Lo que primeramente destaca de María es su condición de madre. En sánscrito, madre es maatrí (fonema del vocablo); es decir, una palabra cuyo étimo es “ma”. Esa raíz se repite en latín mater; en ruso mat cuya fonía es “madre”, en griego mama (mama); en italiano, en bretón, en noruego y en prácticamente todos los idiomas en uso, la palabra es madre, o al menos contiene la raíz “ma”. En otros casos, como el francés, el vocablo es mère pero familiarmente se usa maman y abuela grand-maman. Si admitimos como cierto que primero fue el lenguaje hablado y luego nació el escrito, casos como el inglés lo evidencian, porque el vocablo mother se pronuncia en español madaer, de donde resulta que la fonética es la fuente y la escritura la desinencia.

Obviamente, lo que importa en esta cuestión es la raíz del vocablo y no el vocablo íntegro que, en cada pueblo pudo haber evolucionado adecuado a sus propias manifestaciones culturales. Y lo que se advierte de la lectura del párrafo anterior es que en todas las lenguas, sea fonética o literalmente contiene la misma raíz. No obstante, la esencia del étimo no es “ma”, sino la letra “m”. En hebreo, las letras de su alfabeto tienen un valor numérico y un significado. El étimo en hebreo es alephmem, es decir, la letra “m” (mem). La aleph que la precede no se pronuncia y en hebreo, cuando va delante de una palabra se la considera como una pausa, algo así como en inglés el vocablo compuesto o’clock. Volviendo al hebreo, la letra que precede al étimo mem, es la aleph, que es la letra sagrada por excelencia para los judíos, y su valor numérico es el 26, por estar formada por dos yod (10 + 10) y una vav inclinada cuyo valor es 6. De lo que resulta que la raíz hebrea alephmem está bendecida por la letra que representa lo divino, y que es la primera de su alephbet hebreo.
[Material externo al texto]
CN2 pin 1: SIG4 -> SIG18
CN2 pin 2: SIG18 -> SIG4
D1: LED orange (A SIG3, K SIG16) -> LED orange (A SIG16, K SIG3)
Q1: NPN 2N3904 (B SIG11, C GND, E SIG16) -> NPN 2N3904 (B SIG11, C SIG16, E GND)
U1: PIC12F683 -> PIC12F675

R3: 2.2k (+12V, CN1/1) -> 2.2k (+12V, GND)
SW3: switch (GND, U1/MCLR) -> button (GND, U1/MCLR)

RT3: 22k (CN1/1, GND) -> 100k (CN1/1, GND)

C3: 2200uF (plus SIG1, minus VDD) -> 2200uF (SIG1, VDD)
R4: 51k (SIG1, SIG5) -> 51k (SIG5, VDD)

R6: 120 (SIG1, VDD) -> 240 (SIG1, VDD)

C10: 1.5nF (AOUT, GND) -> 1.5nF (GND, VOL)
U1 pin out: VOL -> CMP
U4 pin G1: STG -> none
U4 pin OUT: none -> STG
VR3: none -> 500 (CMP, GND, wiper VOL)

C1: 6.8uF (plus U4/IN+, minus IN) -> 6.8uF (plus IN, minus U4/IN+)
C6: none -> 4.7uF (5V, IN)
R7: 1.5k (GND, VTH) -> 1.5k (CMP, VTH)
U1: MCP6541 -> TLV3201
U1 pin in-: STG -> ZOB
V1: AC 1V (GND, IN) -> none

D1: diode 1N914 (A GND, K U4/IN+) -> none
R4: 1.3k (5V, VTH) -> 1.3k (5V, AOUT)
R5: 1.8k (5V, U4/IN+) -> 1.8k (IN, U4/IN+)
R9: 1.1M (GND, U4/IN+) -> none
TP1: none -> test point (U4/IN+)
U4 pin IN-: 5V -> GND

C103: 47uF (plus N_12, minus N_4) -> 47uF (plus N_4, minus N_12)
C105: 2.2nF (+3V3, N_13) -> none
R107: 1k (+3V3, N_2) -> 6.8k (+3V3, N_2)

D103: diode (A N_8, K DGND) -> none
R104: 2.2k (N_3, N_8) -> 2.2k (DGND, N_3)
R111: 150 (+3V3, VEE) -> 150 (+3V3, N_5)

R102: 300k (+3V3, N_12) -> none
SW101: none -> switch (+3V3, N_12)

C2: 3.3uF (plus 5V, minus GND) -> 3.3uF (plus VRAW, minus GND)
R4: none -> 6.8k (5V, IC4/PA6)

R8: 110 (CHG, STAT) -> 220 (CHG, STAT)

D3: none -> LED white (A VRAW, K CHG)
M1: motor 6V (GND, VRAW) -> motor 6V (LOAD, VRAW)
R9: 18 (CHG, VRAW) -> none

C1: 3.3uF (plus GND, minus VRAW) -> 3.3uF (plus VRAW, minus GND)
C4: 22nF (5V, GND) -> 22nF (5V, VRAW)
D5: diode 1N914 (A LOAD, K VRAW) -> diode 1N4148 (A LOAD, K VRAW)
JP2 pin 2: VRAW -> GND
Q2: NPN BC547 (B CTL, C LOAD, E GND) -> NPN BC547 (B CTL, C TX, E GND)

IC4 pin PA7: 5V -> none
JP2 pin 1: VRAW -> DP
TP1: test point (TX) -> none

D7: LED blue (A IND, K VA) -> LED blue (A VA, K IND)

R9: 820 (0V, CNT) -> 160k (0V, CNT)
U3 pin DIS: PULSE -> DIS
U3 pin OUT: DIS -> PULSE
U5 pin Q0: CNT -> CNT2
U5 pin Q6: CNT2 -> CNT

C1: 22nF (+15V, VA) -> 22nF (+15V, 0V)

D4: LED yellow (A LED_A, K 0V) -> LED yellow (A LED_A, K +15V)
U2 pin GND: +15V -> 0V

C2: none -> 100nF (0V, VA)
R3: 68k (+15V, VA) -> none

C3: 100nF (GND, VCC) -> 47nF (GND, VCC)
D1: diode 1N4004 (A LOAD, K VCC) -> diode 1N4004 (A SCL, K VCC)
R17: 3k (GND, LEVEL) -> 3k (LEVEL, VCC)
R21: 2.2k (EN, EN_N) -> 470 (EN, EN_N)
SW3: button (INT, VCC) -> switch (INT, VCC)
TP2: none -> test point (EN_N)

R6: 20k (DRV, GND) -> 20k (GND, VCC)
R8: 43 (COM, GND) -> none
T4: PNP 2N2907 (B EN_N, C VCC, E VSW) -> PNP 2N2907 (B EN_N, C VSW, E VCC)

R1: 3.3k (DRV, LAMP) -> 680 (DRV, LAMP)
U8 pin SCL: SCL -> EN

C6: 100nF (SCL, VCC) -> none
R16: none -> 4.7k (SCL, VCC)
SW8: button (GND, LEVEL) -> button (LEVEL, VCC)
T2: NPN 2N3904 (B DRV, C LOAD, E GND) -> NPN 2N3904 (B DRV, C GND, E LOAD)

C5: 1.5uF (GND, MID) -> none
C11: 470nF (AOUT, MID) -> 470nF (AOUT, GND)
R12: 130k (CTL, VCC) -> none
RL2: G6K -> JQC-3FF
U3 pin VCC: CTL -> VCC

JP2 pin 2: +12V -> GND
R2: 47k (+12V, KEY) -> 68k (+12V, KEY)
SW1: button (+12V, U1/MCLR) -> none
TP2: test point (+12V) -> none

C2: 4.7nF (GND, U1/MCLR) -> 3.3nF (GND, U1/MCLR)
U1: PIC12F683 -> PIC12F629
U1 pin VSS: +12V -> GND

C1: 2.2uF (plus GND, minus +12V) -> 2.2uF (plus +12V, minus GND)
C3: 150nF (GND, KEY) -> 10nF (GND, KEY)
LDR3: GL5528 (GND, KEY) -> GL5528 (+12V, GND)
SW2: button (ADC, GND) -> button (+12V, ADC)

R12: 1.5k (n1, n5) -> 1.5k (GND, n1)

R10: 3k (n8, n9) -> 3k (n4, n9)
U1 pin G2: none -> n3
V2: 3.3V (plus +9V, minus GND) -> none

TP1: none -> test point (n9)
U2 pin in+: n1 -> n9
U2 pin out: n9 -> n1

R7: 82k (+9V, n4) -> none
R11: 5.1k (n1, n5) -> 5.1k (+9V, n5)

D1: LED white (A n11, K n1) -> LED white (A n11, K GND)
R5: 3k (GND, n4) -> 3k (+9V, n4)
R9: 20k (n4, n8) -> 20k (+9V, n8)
La raíz no es, pues, “ma”, sino “m”, aunque también se puede admitir la sílaba ya que aparece en casi todos los idiomas vivos y muertos y no es excluyente. Esa raíz tiene en hebreo el valor 40, que es un número simbólico pues encierra una buena cantidad de significados adscritos a acontecimientos histórico-religiosos. Cuarenta días tardó Moisés en bajar del Monte Sinaí con las Tablas de la Ley; cuarenta días y otras tantas noches duró el diluvio; cuarenta días y sus noches estuvo Jesús orando en el desierto; cuarenta días tarda el feto en formarse por completo; cuarenta años precisa una persona para adquirir la sabiduría; cuarenta años vagaron los judíos por el desierto hasta llegar a la tierra prometida y se podría engrosar esta lista que demuestra la importancia del símbolo numérico. Es decir, que la raíz “m” está vinculada por su valor numérico a importantes episodios de la vida religiosa de los hebreos y del catolicismo, a más de otras religiones.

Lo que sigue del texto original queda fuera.